La industria del juguete da un nuevo paso hacia la representación y la diversidad. Barbie anunció el lanzamiento de su primera muñeca autista, una propuesta que apunta a visibilizar la neurodiversidad y a ampliar el concepto de inclusión en uno de los íconos más reconocidos del mercado infantil.
BARBIE CREADA JUNTO A LA COMUNIDAD AUTISTA
La muñeca fue desarrollada por Mattel en colaboración con Autistic Self Advocacy Network (ASAN), una organización dirigida por y para personas autistas. Según explicó la compañía, el diseño busca representar “las formas habituales en que las personas autistas pueden experimentar, procesar y comunicarse con el mundo”, tras un proceso de consulta directa con la comunidad.
La Barbie autista se suma a la línea Barbie Fashionistas, una colección que destaca por incluir muñecas con distintos tonos de piel, texturas de cabello, tipos de cuerpo y condiciones médicas, alejándose del modelo único que durante décadas dominó los estantes.
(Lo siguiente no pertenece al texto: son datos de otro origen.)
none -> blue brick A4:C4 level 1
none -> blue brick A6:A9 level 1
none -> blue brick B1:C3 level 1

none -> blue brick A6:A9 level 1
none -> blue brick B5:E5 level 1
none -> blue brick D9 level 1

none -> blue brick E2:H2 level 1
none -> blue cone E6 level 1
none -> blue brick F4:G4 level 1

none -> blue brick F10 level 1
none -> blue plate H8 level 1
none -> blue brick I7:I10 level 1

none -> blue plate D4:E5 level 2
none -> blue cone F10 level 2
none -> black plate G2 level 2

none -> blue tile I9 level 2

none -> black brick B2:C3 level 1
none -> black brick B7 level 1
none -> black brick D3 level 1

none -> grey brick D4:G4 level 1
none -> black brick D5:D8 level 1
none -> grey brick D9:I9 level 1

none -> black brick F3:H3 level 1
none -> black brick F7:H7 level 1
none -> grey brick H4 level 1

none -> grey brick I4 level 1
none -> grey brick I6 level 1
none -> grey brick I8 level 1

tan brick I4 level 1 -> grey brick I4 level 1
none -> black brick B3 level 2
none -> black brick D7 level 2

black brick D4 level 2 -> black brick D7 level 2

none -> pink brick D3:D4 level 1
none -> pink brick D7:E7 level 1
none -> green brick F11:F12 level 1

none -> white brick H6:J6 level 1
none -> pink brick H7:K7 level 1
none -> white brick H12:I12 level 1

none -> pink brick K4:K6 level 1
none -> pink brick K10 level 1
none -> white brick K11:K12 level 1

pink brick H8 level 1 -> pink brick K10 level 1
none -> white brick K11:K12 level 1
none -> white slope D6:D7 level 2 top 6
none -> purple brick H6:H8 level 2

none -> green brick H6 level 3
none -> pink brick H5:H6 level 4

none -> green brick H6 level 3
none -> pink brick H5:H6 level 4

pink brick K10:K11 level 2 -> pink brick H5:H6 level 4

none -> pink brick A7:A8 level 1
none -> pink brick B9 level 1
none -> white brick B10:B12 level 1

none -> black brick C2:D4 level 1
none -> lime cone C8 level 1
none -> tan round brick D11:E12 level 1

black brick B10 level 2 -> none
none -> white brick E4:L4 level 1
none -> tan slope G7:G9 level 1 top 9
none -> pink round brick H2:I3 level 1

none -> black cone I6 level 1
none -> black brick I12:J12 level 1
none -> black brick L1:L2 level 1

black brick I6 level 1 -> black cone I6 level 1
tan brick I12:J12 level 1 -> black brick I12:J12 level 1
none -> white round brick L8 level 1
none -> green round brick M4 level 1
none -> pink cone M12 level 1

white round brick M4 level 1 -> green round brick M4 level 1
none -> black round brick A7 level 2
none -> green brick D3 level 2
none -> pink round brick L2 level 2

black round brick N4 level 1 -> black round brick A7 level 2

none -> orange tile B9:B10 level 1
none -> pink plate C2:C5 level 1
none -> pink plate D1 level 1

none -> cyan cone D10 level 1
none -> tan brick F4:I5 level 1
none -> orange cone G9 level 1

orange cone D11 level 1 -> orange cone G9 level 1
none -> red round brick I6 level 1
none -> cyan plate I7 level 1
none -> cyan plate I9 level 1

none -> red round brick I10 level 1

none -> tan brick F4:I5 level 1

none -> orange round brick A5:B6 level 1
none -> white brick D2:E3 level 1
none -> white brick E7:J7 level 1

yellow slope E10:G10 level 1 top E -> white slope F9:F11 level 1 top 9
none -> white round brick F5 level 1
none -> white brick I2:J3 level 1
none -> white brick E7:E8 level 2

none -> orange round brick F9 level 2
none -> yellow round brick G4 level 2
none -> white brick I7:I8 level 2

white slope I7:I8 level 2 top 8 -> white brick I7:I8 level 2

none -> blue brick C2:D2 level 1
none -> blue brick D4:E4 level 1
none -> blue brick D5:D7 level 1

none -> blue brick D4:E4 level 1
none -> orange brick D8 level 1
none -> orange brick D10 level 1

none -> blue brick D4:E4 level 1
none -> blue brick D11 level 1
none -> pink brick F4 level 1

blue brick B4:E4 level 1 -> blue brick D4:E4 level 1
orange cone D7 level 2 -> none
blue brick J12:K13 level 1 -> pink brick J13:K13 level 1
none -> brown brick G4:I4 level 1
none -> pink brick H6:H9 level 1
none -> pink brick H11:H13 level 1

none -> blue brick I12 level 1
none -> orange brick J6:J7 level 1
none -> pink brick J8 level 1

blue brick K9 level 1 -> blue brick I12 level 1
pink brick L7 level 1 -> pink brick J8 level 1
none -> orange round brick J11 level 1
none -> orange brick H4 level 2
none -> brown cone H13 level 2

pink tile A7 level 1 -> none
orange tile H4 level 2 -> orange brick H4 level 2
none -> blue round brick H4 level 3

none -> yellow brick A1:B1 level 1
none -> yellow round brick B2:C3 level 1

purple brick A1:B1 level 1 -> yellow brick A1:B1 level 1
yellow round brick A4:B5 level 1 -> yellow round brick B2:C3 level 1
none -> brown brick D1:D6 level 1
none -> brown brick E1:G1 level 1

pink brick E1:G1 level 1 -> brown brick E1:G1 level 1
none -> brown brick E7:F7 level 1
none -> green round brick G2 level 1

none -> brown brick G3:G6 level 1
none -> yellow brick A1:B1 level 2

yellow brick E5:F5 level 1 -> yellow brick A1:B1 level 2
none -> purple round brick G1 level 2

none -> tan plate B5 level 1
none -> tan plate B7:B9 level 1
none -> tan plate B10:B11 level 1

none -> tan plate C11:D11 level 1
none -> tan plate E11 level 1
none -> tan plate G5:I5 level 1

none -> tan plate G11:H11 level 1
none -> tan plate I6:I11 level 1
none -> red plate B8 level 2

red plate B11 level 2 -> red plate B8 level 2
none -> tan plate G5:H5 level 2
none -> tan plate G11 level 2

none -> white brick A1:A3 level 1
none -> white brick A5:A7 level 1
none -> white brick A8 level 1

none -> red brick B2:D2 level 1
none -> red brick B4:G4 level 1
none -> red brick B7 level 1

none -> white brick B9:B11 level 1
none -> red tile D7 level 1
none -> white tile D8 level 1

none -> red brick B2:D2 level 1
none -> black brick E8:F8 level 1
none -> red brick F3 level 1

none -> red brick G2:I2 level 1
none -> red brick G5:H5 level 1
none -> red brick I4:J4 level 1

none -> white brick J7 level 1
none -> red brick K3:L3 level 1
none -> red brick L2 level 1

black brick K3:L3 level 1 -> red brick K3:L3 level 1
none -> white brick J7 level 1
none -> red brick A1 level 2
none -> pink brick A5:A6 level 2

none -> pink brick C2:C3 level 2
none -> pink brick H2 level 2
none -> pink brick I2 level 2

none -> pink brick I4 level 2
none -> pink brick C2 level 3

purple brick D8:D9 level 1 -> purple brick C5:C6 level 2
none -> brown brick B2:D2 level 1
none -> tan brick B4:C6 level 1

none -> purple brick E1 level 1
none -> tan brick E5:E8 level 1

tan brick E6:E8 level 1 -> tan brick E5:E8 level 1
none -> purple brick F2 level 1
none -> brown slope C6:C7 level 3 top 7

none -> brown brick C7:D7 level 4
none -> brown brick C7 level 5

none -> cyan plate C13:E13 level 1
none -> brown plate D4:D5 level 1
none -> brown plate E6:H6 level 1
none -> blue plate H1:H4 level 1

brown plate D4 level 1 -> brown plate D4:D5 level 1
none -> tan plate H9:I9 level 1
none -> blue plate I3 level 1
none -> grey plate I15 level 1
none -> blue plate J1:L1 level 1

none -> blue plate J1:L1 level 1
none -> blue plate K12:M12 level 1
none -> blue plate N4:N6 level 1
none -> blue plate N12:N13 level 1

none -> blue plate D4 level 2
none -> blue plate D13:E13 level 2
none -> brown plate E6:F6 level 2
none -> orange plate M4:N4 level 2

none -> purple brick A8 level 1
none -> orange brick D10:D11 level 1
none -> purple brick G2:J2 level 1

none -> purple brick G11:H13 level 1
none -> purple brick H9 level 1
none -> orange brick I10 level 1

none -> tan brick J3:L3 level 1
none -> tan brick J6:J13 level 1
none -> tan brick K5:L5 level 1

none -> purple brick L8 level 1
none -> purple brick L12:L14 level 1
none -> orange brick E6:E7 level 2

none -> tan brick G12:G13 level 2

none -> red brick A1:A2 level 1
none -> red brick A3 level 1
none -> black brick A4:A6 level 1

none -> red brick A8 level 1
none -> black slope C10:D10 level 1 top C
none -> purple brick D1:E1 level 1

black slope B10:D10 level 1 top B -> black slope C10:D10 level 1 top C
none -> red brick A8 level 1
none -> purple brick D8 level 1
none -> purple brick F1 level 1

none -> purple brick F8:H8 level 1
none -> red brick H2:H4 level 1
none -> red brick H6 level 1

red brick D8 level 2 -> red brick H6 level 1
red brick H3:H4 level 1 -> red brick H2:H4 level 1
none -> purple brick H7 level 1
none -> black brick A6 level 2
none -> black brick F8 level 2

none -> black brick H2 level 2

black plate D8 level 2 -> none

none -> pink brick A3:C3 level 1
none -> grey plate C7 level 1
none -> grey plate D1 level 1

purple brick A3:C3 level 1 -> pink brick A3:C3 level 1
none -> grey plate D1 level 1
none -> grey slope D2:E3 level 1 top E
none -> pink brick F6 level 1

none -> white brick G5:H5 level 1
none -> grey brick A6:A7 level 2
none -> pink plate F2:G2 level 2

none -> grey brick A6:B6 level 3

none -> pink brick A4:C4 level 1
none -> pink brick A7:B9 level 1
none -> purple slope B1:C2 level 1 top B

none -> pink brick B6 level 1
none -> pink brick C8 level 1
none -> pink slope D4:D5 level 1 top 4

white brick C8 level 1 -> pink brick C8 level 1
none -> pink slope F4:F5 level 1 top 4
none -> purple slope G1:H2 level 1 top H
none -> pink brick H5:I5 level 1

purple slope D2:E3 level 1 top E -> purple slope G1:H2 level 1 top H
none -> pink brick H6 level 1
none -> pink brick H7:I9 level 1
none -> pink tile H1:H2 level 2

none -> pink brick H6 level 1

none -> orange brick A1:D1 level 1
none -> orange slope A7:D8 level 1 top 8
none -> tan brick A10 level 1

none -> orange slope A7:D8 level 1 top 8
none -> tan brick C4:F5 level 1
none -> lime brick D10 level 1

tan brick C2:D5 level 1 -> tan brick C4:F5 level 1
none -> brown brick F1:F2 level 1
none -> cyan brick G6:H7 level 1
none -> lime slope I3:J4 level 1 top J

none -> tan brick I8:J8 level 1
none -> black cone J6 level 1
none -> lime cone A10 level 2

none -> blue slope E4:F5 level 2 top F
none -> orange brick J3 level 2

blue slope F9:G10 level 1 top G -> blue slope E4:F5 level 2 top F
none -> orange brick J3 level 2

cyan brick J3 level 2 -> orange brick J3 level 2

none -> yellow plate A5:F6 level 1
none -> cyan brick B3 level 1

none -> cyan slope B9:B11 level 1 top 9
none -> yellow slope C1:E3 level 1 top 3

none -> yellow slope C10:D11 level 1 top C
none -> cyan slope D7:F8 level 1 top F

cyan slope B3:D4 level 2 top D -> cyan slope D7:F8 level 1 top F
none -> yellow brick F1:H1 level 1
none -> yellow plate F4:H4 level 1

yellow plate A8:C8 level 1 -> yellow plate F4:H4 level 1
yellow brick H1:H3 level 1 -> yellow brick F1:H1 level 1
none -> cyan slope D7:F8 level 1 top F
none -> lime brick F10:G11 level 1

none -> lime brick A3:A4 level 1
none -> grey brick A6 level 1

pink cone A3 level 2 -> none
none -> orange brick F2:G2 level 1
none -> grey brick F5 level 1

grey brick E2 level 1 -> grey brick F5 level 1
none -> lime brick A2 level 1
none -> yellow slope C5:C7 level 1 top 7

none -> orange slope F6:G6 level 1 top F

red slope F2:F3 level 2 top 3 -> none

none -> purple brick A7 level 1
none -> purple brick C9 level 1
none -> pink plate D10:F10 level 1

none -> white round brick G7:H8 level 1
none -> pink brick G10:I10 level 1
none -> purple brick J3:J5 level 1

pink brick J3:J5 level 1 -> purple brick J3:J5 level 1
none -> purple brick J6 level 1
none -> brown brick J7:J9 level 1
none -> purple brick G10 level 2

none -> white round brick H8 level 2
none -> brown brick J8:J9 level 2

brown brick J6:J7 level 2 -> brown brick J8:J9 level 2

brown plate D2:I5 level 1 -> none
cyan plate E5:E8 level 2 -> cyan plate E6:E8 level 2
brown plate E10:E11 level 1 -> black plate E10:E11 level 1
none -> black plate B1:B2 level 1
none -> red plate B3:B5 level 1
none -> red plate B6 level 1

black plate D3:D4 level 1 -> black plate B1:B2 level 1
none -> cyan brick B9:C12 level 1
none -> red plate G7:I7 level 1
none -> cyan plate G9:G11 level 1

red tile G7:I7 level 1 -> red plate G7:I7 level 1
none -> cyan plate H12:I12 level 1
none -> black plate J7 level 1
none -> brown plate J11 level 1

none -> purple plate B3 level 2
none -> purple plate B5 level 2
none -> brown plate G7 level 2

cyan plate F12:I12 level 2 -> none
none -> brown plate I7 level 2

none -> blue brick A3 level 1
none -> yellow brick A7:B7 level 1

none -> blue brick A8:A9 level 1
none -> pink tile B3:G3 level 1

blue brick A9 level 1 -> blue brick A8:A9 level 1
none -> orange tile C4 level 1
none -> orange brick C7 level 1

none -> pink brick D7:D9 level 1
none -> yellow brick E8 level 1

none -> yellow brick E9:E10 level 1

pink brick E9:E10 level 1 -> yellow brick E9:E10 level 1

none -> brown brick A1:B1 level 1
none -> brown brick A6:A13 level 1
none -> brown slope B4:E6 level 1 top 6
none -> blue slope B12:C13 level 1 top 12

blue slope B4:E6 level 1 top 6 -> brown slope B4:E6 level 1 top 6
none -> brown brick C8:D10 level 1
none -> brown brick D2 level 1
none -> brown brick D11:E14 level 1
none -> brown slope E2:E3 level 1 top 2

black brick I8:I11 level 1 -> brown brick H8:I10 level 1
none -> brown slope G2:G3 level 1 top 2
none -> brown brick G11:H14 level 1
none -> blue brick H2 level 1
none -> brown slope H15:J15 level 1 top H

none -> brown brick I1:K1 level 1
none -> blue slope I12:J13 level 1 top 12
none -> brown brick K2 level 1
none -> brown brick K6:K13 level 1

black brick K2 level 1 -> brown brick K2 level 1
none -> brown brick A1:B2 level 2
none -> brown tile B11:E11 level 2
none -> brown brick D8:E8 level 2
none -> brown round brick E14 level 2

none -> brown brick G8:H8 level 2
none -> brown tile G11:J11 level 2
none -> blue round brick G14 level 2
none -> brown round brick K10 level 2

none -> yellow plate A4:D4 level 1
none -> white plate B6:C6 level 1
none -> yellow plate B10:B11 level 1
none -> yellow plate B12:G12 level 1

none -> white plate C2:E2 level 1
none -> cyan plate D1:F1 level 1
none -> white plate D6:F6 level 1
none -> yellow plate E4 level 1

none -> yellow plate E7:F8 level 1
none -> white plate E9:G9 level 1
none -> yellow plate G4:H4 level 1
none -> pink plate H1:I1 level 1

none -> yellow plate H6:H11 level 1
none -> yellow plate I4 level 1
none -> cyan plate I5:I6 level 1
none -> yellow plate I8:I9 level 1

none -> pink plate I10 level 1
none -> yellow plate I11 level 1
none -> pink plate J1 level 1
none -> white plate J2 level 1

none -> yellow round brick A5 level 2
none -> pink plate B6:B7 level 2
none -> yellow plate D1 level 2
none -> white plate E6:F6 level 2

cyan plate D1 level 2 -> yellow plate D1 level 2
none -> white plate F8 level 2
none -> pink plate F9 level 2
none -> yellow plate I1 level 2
DE ÍCONO ESTÉTICO A SÍMBOLO DE LA DIVERSIDAD
Jamie Cygielman, directora global de Muñecas de Mattel, señaló que Barbie “siempre se ha esforzado por reflejar el mundo que los niños ven y las posibilidades que imaginan”. En esa línea, sostuvo que esta nueva muñeca amplía el significado de la inclusión en la industria del juguete y refuerza la idea de que todos los niños merecen verse representados.
Durante años, Barbie fue criticada por encarnar un ideal femenino rígido y estereotipado. Sin embargo, la marca ha impulsado una transformación progresiva, incorporando profesiones diversas y perfiles más realistas. El giro cultural se consolidó con la reciente película de Barbie, que reabrió el debate sobre género, representación y roles sociales.
TENDENCIA GLOBAL
El lanzamiento se inscribe en una tendencia creciente del sector. Marcas como Miniland y Jugar i Jugar también han apostado por juguetes que reflejan la discapacidad, así como muñecos con cuerpos no normativos, distintos tonos de piel y variedades de cabello. La llegada de la Barbie autista refuerza este cambio de paradigma, en el que el juego se convierte en una herramienta clave para la empatía, la inclusión y la diversidad desde la infancia.